The large amount of time spent executing tests at this level can lead to a proportionally large increase in feedback time and this can be expensive in terms of context switching for members of the team, time spent re-testing bug-fixes and so on. Ideally we want our tests to provide feedback to the team as quickly as possible whilst also remaining reliable. Quick execution means quick feedback, and quick feedback is desirable.

When a test suite grows beyond what the team feels is an excessive execution time, there are a number of possible avenues to reduce feedback time whilst not reducing coverage. One that is often applied is parallel execution of tests. Most test frameworks have the possibility to run tests in parallel across multiple threads — for example cucumber-js provides a native parallel mode, TestNG offers a number of options for parallel execution, newcomer Playwright offers a parallel mode and a number of options therein. Whilst there are plenty of other ways to streamline your test suite and reduce execution time, assuming your framework supports it, running tests in parallel is often seen as having a large impact for little effort.
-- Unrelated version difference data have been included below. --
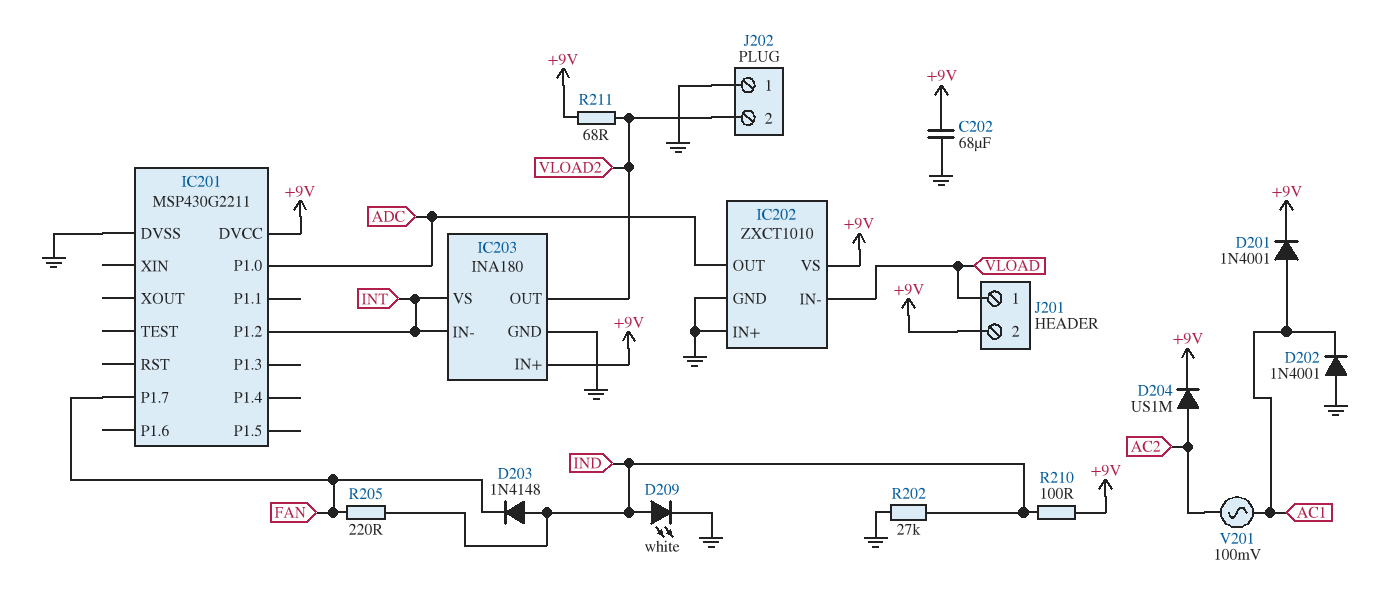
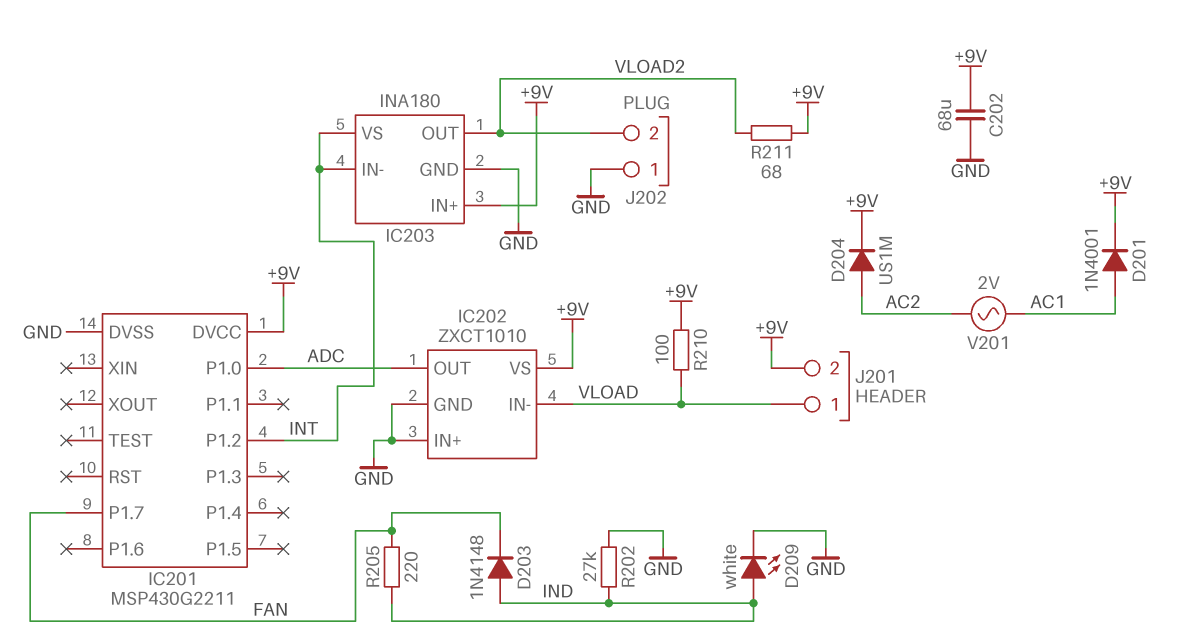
D202: diode 1N4001 (A GND, K AC1) -> none
R210: 100 (+9V, IND) -> 100 (+9V, VLOAD)
V201: AC 100mV (AC1, AC2) -> AC 2V (AC1, AC2)

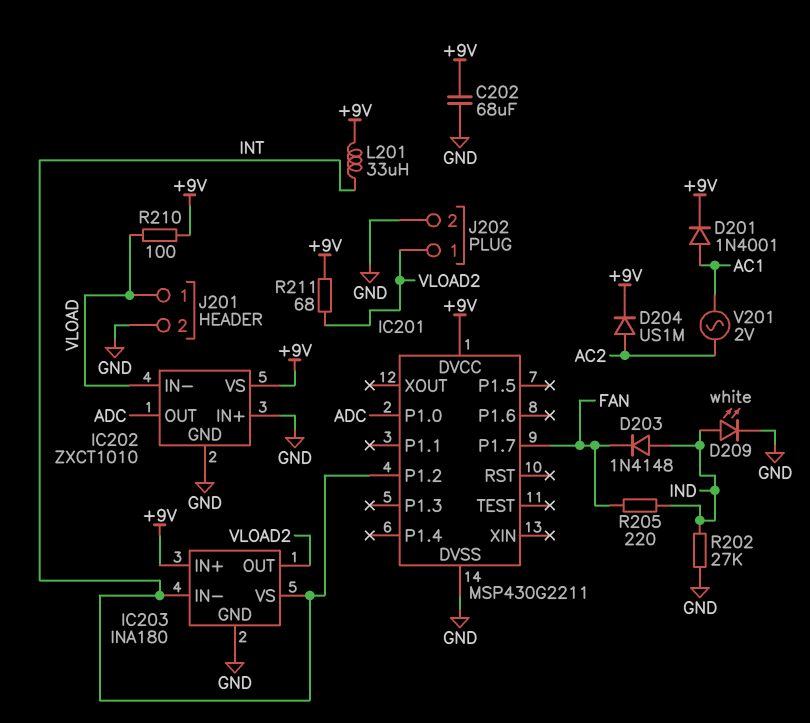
J201 pin 2: +9V -> GND
J202 pin 1: GND -> VLOAD2
J202 pin 2: VLOAD2 -> GND
L201: none -> 33uH (+9V, INT)

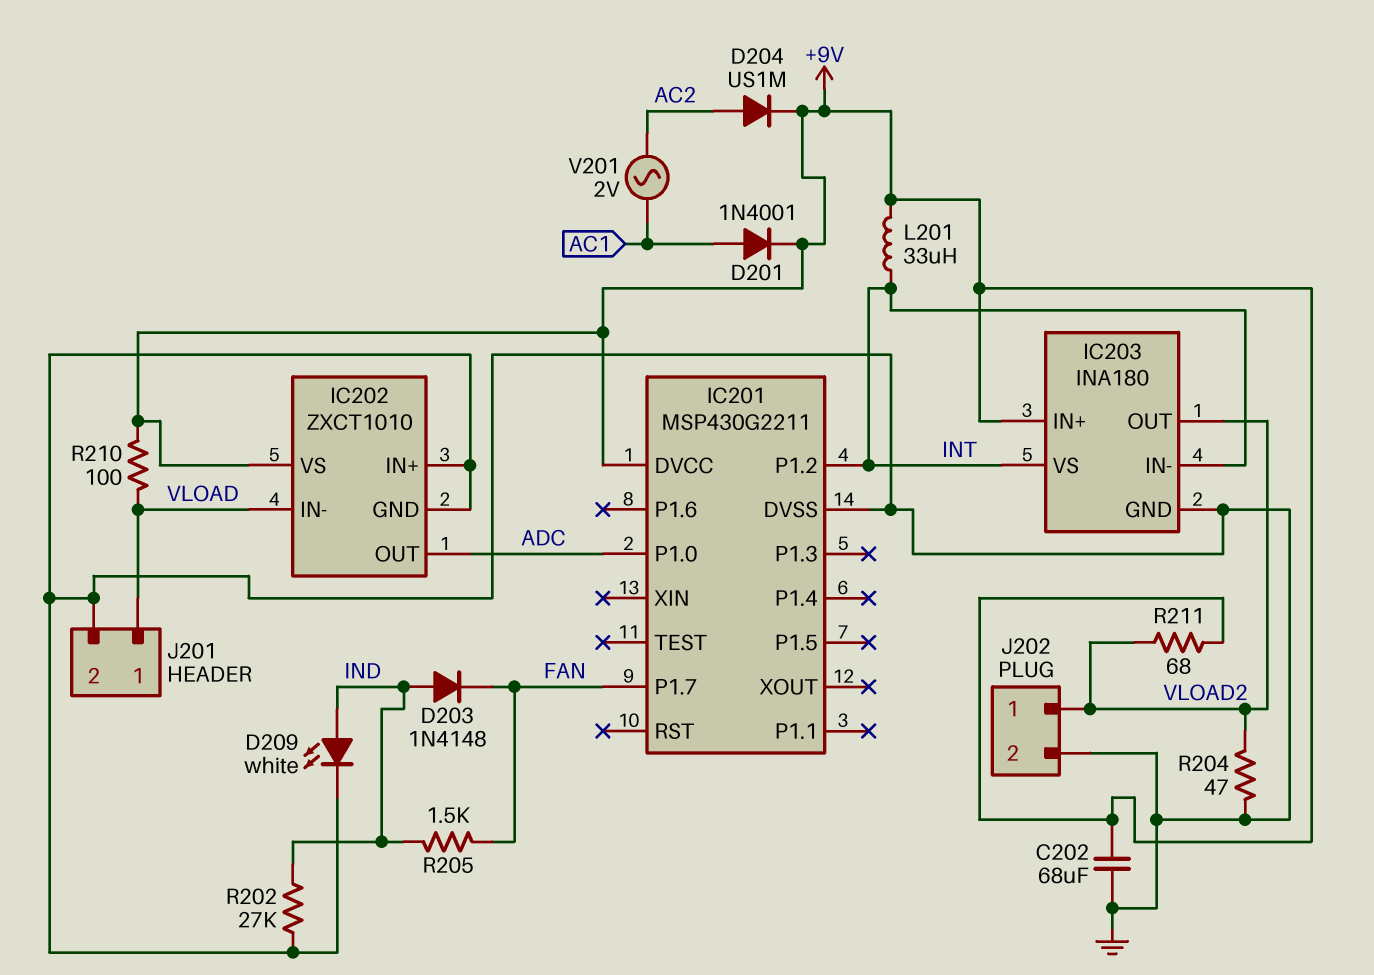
R204: none -> 47 (GND, VLOAD2)
R205: 220 (FAN, IND) -> 1.5k (FAN, IND)

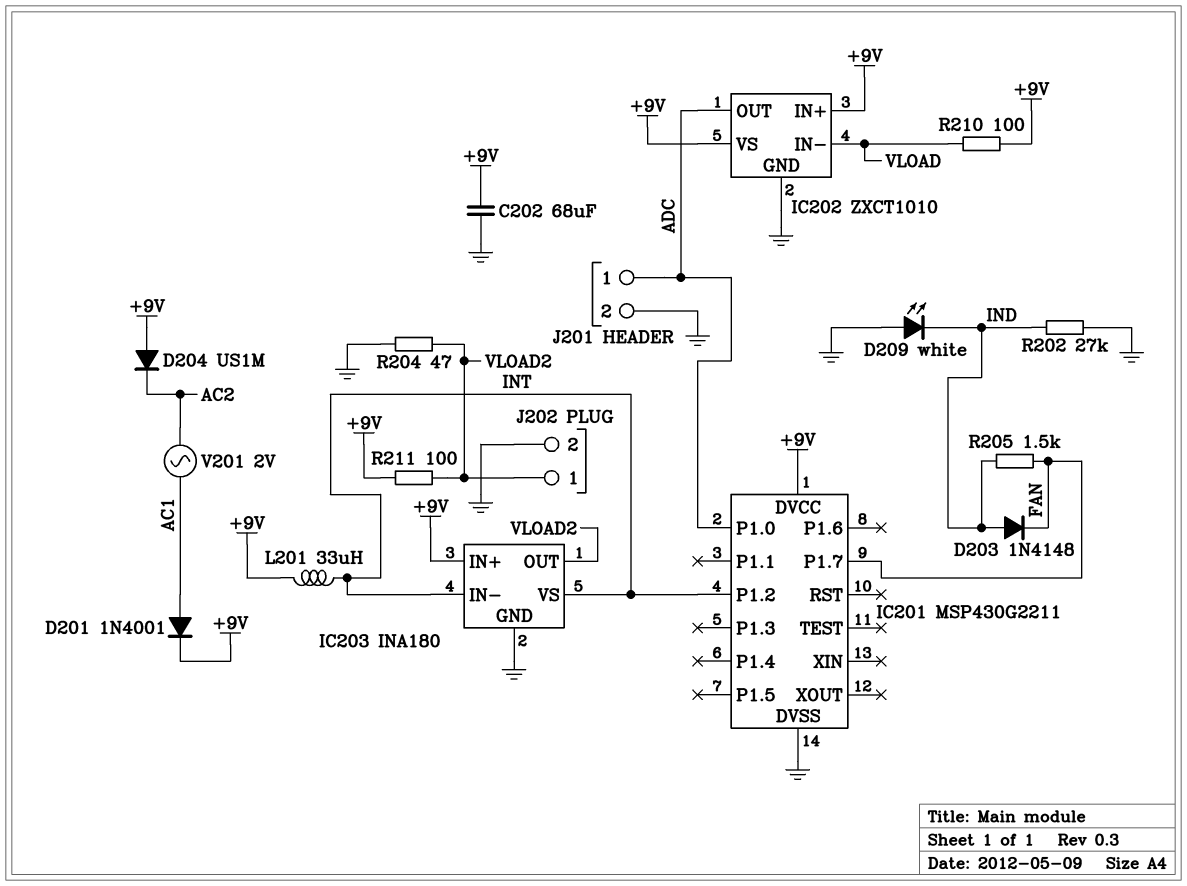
D204: diode US1M (A AC2, K +9V) -> diode US1M (A +9V, K AC2)
D209: LED white (A IND, K GND) -> LED white (A GND, K IND)
IC202 pin IN+: GND -> +9V
J201 pin 1: VLOAD -> ADC
R211: 68 (+9V, VLOAD2) -> 100 (+9V, VLOAD2)

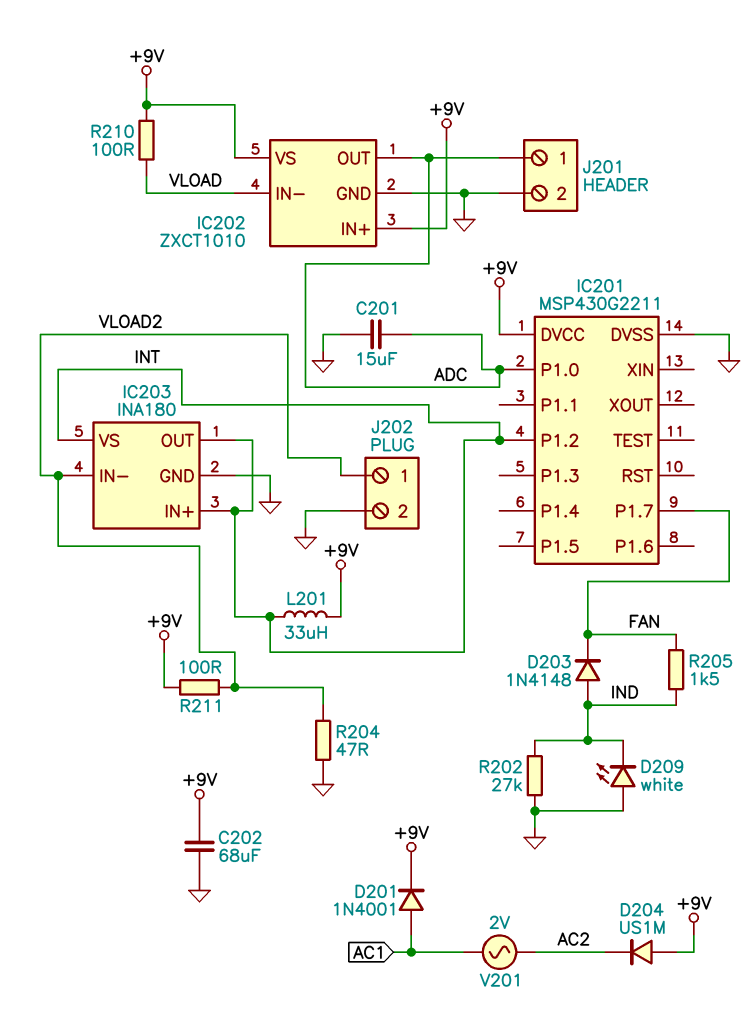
C201: none -> 15uF (ADC, GND)
IC203 pin IN+: +9V -> INT
IC203 pin IN-: INT -> VLOAD2
IC203 pin OUT: VLOAD2 -> INT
It is worth noting that in this context we are only using parallel execution as a means to reduce feedback time. Parallel execution of tests can also potentially uncover bugs or issues in the application under test, but if these sorts of issues are likely to be common in your application, it is likely to be worthwhile introducing parallelism in some of your lower-level test suites in order to discover these issues earlier.

At the top of the pyramid, however, introducing parallel execution to an existing test suite can be a substantial piece of work — it can introduce a number of unexpected and complicated bugs in a codebase that was designed to run in a single-threaded environment. Tests that previously relied on shared state, existing data or tests which make assumptions about the state of the underlying application can fail intermittently, and the underlying issues can be hard to pin down. Furthermore parallel execution can expose previously unforeseen issues in libraries, your CI setup, or third party service providers (such as cloud-based browser testing providers) — for example you may find with browser-based tests running in the cloud that your provider will sometimes queue tests as instances are created/destroyed, causing previously unseen timeout issues.

In my experience, as parallel execution is often only thought about by the time the test execution time is at an unacceptably high level (or is about to be, for example new requirements to test across multiple browsers), the team then need to slow or even halt new development whilst the existing codebase is transitioned to run in parallel. In addition, if a limitation is exposed with a third party service, this may necessitate further rework.

To try and avoid this situation, ideally we should adopt parallel execution as soon as possible when developing a set of tests that we expect to be long-running -ideally at the very beginning. This has a number of advantages —

  • If we run our tests in parallel from the beginning, we are already taking steps to reduce feedback time from the beginning, even if we only have a handful of tests to start with.
  • We can be confident our codebase and all our supporting infrastructure is parallel-friendly, avoiding any costly changes or rework in this area later on.
  • Finally, if our test execution time reaches a level at which we feel it is not providing fast enough feedback to the team, we can simply increase the number of tests running in parallel to reduce it to a more acceptable level with minimal rework.

tl;dr: End-to-end tests almost always end up having comparatively long run times. Start thinking about (and implementing) parallelism early — ideally before you write any tests at all — to avoid painful and costly rework later on.